А. П. Ленский, стремясь внедрить Ибсена в Малый театр, убеждал Марию Николаевну взять роль Гедды Габлер. Мария Николаевна горячо любила Ленского как художника и артиста и всегда считалась с его вкусами, но тут она восстала: слишком ей чужда была героиня. Она говорила, что «не любит» этой женщины, видит в ней «сплошное извращение».
– Что же это за женщина, которая никого не любит!
Всем известен ее ответ Вл. И. Немировичу-Данченко, который шутя сказал:
– Если бы я был назначен директором Малого театра, я бы на другой же день прислал вам роль Гедды Габлер.

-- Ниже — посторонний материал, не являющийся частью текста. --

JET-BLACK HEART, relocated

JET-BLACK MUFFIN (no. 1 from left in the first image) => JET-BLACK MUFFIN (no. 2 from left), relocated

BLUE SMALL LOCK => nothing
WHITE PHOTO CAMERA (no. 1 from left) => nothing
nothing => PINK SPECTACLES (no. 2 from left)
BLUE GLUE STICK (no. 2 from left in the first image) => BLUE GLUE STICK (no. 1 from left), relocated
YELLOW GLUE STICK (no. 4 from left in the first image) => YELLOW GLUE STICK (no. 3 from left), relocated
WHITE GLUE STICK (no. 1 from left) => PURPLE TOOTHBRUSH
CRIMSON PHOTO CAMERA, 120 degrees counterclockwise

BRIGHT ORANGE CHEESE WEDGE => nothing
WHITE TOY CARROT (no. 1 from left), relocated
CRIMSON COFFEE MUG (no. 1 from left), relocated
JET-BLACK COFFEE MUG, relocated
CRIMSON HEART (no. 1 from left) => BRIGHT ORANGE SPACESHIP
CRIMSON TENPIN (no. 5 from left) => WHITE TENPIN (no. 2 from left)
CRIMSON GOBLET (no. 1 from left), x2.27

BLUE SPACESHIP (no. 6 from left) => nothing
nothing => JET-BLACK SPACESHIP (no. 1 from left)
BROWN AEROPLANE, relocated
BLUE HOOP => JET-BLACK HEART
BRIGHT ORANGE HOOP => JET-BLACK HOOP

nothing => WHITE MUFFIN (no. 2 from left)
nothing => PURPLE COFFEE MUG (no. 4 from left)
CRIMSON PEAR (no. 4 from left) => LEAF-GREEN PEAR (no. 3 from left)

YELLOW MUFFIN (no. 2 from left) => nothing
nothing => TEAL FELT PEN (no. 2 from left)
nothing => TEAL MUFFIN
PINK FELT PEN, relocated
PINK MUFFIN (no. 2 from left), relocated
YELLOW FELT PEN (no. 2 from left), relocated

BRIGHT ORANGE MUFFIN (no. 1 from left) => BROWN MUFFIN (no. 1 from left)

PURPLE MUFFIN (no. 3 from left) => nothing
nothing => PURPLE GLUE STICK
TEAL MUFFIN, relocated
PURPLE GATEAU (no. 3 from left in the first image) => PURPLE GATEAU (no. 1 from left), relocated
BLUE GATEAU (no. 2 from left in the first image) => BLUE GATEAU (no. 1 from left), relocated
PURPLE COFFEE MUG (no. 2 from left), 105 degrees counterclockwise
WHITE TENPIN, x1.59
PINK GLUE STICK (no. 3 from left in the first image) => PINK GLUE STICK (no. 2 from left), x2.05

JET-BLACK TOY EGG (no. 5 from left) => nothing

– И немедленно же получили бы мое прошение об отставке, – с улыбкой ответила Мария Николаевна.
Вспоминается еще ее шутливый ответ доктору Курочкину, другу ее, убеждавшему ее сыграть Нору:
– Нору? Да ее не сыграть, а высечь надо: детей бросила!
Марии Николаевне были понятны и близки могучие действенные страсти, бурно проявляемые во вне, а не те страсти, которые таятся где-то в подсознании и только отбрасывают свою проекцию па жизнь героев, маскируясь то обилием слов, то молчанием. Но это не молчание Иоанны д’Арк, насыщенное чувством и вдохновением, и не слова, выражающие непосредственно мысли и чувства… молчание и слова ибсеновских героев скрывают истинный смысл и сущность их переживаний. Например, преступление леди Макбет ясно, понятно, вытекает из ситуации ее чувств, желаний. И оно само и угрызения совести, последовавшие за ним, показаны в полной мере. Преступление Ребекки Вест трудно уловимо и фактически не наказуемо. Преступного акта нет. Она хитро и расчетливо постепенно настраивает больную и нервную женщину и доводит ее до самоубийства во имя любви к мужу… Знаменательно то, что Мария Николаевна признавала именно те пьесы Ибсена, в которых абстрактная символика уступала место социальной проблематике и острой сатире на современность. Она вполне оценила социальную взрывчатость «Доктора Штокмана», историю бунтаря-одиночки, боровшегося с бюргерской косностью, и «Столпов общества» – этой едкой сатиры на буржуазное общество.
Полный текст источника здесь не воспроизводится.